Fear the Boom Boom

IAN HUTCHINSON, Special to QMI Agency

, Last Updated: 9:00 AM ET

The hair is more salt and pepper than it was in his prime, but (Boom Boom) is still bombing to the delight of the fans who, this day, lined the driving range at Islington Golf Club to watch Fred Couples prepare for the RBC Canadian Open, which gets underway today.

It has been seven years since Couples last won a PGA Tour event, but every now and again, he shows the form that won him 15 events, including the 1992 Masters, to revitalize the rock star status he once held in a staid profession.

In a world where Mick Jagger and Paul McCartney carry on, there’s no reason to his legions of fans why Couples, now entering his second half-century, can’t do the same. Apparently, Couples himself agrees with them and a tie for sixth at the 2010 Masters does offer at least the perception of eternal youth.

After all, the guy can legitimately say he’s a rookie on the Champions Tour where being 50 years old means you’re a young buck and Couples played like it from the get-go, finishing as runner-up before winning three straight.

“I thought I’d win out there. I won three in a row, but since then, I haven’t won in three or four events, but I’ve played OK,” said Couples, who lost in a playoff at the Senior PGA Championship at the end of May.

“I got on a nice little roll and, as usual, I don’t play much in the summer and my game pays the price, but I’m hoping to turn it around and play a little bit more in August and September,” he said.

After last playing at the Montreal Championship earlier this month, the Freddie Tour continues this week at St. George’s Golf and Country Club, which is expected to be a bear over the next four days due to its thick rough and sloping greens.

One fan mentioned to Couples that St. George’s was similar to Riviera near Los Angeles, but Couples saw a few differences in the characteristics.

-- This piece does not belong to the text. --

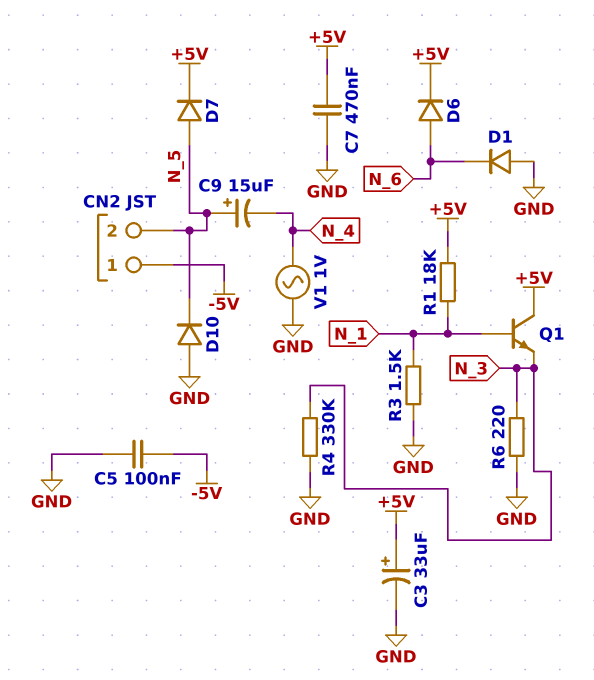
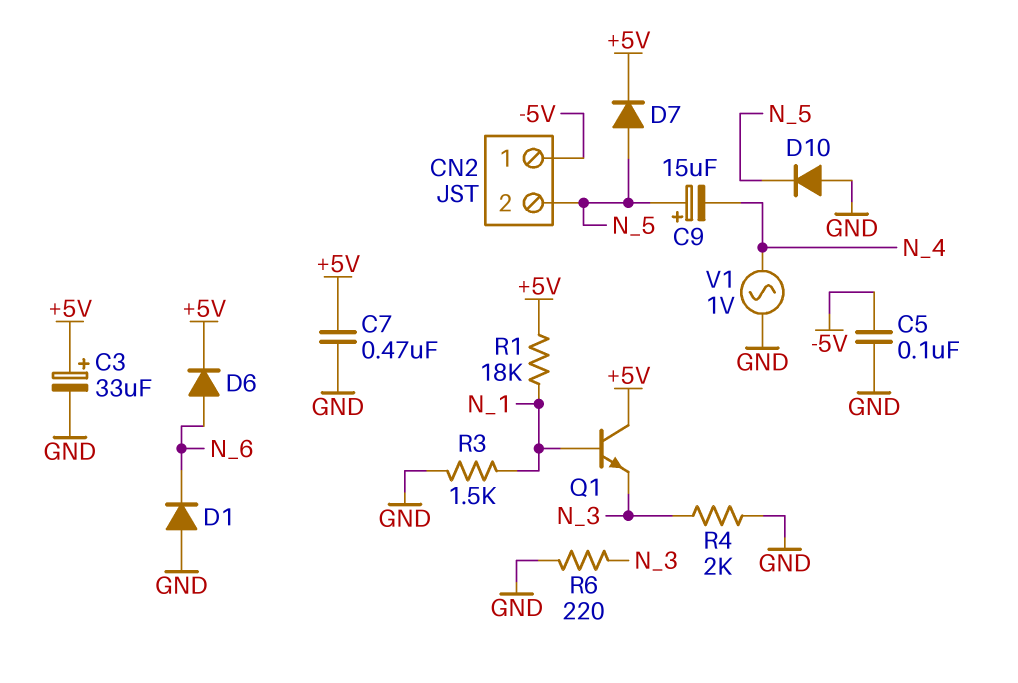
R4: 330k (GND, N_3) -> 2k (GND, N_3)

“Riviera’s my favourite golf course. It’s got small greens. Riviera doesn’t have the rough like this, but they’re really small greens. This is much more demanding off the tee,” said Couples, adding that Riviera places more premium on the shot in, but St. George’s will be a test this week.

“I don’t expect to see too many low scores,” said Couples. “You may get the occasional couple of guys every day who shoot low, but overall in four rounds, to shoot 10 or 12-under, I think, is playing phenomenal golf,” said Couples, who has a fondness for Canada after kicking around B.C. as a junior.

“It was a long time ago,” he said. “I grew up in Seattle and that’s why I came up there and played. They had great junior programs and then, after that, I started playing in some of the (amateur tournaments) on some wonderful golf courses. I remember a lot of players —the (Richard) Zokols and the (Jim) Rutledges.”

“It was a short trip, getting out of Seattle, playing against those different players and having fun,” he said.

However, he’s happy to see the stature of the Open on the rise and a strong field arriving despite a date that required Golf Canada to have a charter jet ready to whisk players from the British Open at St. Andrews last weekend to Toronto.

“I don’t play in the British Open, so for me personally to go from Scotland to here and play two weeks in a row is just way too much, so I do give the guys a lot of credit who support this tournament and have flown over there and played, then come over here to Toronto. That’s a lot of work,” he said.